Frost's incentive is to make science accessible and engaging to those with little or no experience in the fields SPIE offers. Science was never something Frost considered at a young age. She was raised in a military family, went to a public school in Southern California with a high Latino population and a low math and literacy rate, where students were not all encouraged to pursue higher education, "Especially not into STEM fields," she laughed.

Inspired by her personal experience, Frost hopes that SPIE’s outreach efforts will promote the pursuit of higher education and careers in STEM as an option for people from similar backgrounds. SPIE is making special efforts to reach out to schools on the reservations in New Mexico and other underrepresented communities in science. She said she believes that SPIE, and STEM as a whole, benefit from diverse perspectives, including people who do not have engineers in their families.

"There are a number of goals we want to work towards within the chapter, and involvement to any degree is welcome," Frost said. SPIE is making special efforts to reach out to schools on the reservations in New Mexico, such as the Navajo Reservation, and to other underrepresented communities in science. Undergraduate, graduate students and even high school interns alike are allowed to pitch in. Their involvement is just as valued in the SPIE space, and there are no limitations on participation based on departments.

The focus on volunteering for SPIE is within the community, promoting anyone interested in pursuing optics, STEM, or SBIC. Volunteers can choose from many events, such as STEM outreach events, going directly to high schools or elementary schools, science fairs, or festivals around Albuquerque like the Lavender Festival or the Balloon Fiesta. SPIE's hopes to bring research speakers from other institutions, whether they are national labs or other universities, to give advice based on their experiences in the industry.

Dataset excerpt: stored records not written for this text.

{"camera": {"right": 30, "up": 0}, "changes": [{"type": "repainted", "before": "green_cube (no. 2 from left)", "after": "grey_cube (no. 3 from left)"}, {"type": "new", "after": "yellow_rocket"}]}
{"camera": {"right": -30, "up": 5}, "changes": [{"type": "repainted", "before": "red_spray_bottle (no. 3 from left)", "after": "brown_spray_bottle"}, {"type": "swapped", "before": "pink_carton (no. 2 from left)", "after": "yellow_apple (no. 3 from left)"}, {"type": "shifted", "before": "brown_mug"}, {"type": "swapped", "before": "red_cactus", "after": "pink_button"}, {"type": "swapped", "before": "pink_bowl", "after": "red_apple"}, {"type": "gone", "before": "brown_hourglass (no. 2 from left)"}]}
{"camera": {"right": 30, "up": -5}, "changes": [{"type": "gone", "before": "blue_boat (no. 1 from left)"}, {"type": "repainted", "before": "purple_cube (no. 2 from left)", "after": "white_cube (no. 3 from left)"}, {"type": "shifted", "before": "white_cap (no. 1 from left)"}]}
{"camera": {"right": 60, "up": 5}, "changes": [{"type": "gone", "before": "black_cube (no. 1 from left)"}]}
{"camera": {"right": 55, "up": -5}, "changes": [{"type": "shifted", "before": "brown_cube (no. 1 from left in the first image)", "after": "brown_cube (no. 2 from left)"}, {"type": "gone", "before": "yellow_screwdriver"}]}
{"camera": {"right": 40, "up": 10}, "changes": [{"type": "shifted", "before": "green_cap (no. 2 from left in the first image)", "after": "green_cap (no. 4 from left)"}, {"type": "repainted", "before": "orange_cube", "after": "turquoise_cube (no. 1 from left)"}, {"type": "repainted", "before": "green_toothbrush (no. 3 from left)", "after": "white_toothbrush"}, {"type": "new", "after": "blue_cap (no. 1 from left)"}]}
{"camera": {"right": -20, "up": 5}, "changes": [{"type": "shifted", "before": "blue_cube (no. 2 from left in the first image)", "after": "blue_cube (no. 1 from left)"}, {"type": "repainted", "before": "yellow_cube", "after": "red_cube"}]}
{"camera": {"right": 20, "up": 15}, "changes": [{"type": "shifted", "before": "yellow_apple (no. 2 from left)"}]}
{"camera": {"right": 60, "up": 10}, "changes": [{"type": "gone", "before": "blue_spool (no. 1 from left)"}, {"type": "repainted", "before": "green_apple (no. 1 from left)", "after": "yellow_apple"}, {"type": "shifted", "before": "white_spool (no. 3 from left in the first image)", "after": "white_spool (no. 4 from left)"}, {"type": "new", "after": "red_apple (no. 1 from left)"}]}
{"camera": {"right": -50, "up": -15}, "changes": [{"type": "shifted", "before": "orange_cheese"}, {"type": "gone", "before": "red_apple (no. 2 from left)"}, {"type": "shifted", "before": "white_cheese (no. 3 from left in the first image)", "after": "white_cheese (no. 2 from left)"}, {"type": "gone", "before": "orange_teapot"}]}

In addition to volunteering, there are also many professional benefits for students who chose to be a part of SPIE. The Student Chapter pays for all its members’ SPIE Student Memberships, which come with a free journal subscription, exclusive member scholarships and grants, and discounts on courses and conferences hosted by the national SPIE organization. Student members will also be able to tour local optics companies, attend workshops to develop members’ transitions from graduate students to working professionals, and even enjoy group hikes, monthly breakfasts, and other social events planned by the Student Chapter.

Frost emphasizes that SPIE is open to everyone, and everyone has the potential to shape what it does.

"The more involvement we get from our general student members, the better and healthier the chapter can grow," she said.

A variety of opportunities for student members to connect with the local Albuquerque community will be available, including participation in community-wide STEM outreach events, partnering with the Explora Science Center and Children’s Museum, reaching out to local K-12 schools and more. In May, SPIE hosted a big event for the International Day of Light, a holiday that SPIE International celebrates in honor of the anniversary of the invention of the laser.